Description:
You are given an array $$$a_1, a_2, \dots a_n$$$. Count the number of pairs of indices $$$1 \leq i, j \leq n$$$ such that $$$a_i < i < a_j < j$$$.
Input Format:
The first line contains an integer $$$t$$$ ($$$1 \leq t \leq 1000$$$) — the number of test cases.
The first line of each test case contains an integer $$$n$$$ ($$$2 \leq n \leq 2 \cdot 10^5$$$) — the length of the array.
The second line of each test case contains $$$n$$$ integers $$$a_1, a_2, \dots, a_n$$$ ($$$0 \leq a_i \leq 10^9$$$) — the elements of the array.
It is guaranteed that the sum of $$$n$$$ across all test cases does not exceed $$$2 \cdot 10^5$$$.
Output Format:
For each test case, output a single integer — the number of pairs of indices satisfying the condition in the statement.

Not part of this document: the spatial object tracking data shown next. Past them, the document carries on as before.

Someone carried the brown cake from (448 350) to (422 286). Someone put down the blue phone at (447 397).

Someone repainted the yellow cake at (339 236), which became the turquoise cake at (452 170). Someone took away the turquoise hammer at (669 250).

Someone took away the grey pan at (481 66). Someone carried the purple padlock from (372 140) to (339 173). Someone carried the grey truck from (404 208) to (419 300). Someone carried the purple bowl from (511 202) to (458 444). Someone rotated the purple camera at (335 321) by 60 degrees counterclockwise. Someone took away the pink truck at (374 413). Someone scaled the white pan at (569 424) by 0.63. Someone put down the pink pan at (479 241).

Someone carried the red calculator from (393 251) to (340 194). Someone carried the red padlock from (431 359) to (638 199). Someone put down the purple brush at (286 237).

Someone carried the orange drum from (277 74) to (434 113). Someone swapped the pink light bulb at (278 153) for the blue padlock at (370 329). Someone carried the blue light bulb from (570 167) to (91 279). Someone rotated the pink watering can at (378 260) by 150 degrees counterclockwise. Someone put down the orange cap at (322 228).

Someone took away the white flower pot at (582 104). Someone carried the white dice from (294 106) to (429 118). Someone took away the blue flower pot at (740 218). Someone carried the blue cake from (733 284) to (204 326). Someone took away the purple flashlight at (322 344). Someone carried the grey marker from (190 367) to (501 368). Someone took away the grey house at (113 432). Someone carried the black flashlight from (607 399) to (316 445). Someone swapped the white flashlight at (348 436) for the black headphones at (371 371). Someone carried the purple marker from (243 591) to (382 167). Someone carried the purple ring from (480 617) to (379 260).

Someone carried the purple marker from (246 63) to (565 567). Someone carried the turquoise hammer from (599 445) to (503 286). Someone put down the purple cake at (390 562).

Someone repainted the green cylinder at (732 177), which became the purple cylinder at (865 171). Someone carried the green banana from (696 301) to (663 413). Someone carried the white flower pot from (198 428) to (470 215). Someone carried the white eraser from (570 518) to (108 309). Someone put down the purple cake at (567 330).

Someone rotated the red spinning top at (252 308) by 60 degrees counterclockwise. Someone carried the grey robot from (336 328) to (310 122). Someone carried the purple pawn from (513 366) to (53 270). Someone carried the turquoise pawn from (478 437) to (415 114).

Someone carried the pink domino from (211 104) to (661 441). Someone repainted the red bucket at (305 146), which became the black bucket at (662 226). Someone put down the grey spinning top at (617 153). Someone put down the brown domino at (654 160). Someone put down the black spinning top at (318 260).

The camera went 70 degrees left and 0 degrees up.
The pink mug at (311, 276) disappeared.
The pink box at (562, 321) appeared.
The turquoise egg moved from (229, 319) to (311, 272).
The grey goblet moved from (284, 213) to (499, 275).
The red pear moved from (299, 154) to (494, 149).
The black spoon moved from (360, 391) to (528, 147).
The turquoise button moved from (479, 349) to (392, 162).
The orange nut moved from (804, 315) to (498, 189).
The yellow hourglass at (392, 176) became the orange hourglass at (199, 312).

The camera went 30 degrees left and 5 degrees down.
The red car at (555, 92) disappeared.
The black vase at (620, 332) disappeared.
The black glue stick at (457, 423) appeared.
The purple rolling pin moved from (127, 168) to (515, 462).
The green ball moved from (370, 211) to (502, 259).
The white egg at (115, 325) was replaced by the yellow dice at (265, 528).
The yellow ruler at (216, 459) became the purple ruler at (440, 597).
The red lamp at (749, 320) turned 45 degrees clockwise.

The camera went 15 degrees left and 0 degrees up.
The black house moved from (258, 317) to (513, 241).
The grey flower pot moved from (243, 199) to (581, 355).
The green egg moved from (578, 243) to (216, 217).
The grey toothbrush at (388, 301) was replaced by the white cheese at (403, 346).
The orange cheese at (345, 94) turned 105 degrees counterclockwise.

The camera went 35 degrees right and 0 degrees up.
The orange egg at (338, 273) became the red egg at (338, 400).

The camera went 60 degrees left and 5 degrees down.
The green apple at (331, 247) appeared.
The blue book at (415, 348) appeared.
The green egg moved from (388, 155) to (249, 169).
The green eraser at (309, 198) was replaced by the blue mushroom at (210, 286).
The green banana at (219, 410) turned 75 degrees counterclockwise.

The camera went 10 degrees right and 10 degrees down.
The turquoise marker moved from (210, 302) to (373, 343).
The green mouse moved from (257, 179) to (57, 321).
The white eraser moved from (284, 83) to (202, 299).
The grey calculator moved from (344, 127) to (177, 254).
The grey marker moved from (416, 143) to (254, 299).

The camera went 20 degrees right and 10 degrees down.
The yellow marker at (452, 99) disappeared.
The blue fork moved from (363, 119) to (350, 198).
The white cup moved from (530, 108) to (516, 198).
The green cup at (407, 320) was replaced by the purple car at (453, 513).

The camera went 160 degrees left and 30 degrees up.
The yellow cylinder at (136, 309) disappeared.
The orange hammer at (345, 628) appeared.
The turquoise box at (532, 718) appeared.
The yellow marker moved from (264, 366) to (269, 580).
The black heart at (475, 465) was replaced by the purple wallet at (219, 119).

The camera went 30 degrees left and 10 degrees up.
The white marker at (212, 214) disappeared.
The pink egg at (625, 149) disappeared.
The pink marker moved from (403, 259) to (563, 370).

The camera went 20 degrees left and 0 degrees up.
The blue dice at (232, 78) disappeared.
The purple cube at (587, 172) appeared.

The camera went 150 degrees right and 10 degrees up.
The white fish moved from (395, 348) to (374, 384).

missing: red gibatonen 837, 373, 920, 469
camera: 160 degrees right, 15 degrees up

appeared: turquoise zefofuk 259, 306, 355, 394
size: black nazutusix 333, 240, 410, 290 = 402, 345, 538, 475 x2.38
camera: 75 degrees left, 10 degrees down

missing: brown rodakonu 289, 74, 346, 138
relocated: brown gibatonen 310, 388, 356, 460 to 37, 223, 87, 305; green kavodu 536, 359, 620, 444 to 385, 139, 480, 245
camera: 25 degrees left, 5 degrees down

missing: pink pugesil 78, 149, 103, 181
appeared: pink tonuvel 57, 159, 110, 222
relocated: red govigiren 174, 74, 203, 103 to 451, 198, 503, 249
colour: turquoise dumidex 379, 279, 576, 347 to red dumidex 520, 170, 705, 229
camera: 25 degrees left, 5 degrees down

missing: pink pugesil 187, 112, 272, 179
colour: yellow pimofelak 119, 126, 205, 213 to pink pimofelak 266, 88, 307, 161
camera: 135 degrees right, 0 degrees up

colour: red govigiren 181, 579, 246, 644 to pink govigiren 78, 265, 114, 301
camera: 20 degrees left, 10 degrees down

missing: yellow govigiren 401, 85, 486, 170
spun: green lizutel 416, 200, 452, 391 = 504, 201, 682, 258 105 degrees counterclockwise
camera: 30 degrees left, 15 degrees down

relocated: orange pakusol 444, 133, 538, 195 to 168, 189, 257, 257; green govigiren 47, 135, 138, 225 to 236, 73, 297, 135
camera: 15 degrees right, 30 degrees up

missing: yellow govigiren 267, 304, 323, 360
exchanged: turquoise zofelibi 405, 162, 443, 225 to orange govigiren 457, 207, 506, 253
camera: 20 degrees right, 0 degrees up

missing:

Please note, that the answer for some test cases won't fit into 32-bit integer type, so you should use at least 64-bit integer type in your programming language (like long long for C++).
Note:
For the first test cases the pairs are $$$(i, j)$$$ = $$$\{(2, 4), (2, 8), (3, 8)\}$$$.
- The pair $$$(2, 4)$$$ is true because $$$a_2 = 1$$$, $$$a_4 = 3$$$ and $$$1 < 2 < 3 < 4$$$.
- The pair $$$(2, 8)$$$ is true because $$$a_2 = 1$$$, $$$a_8 = 4$$$ and $$$1 < 2 < 4 < 8$$$.
- The pair $$$(3, 8)$$$ is true because $$$a_3 = 2$$$, $$$a_8 = 4$$$ and $$$2 < 3 < 4 < 8$$$.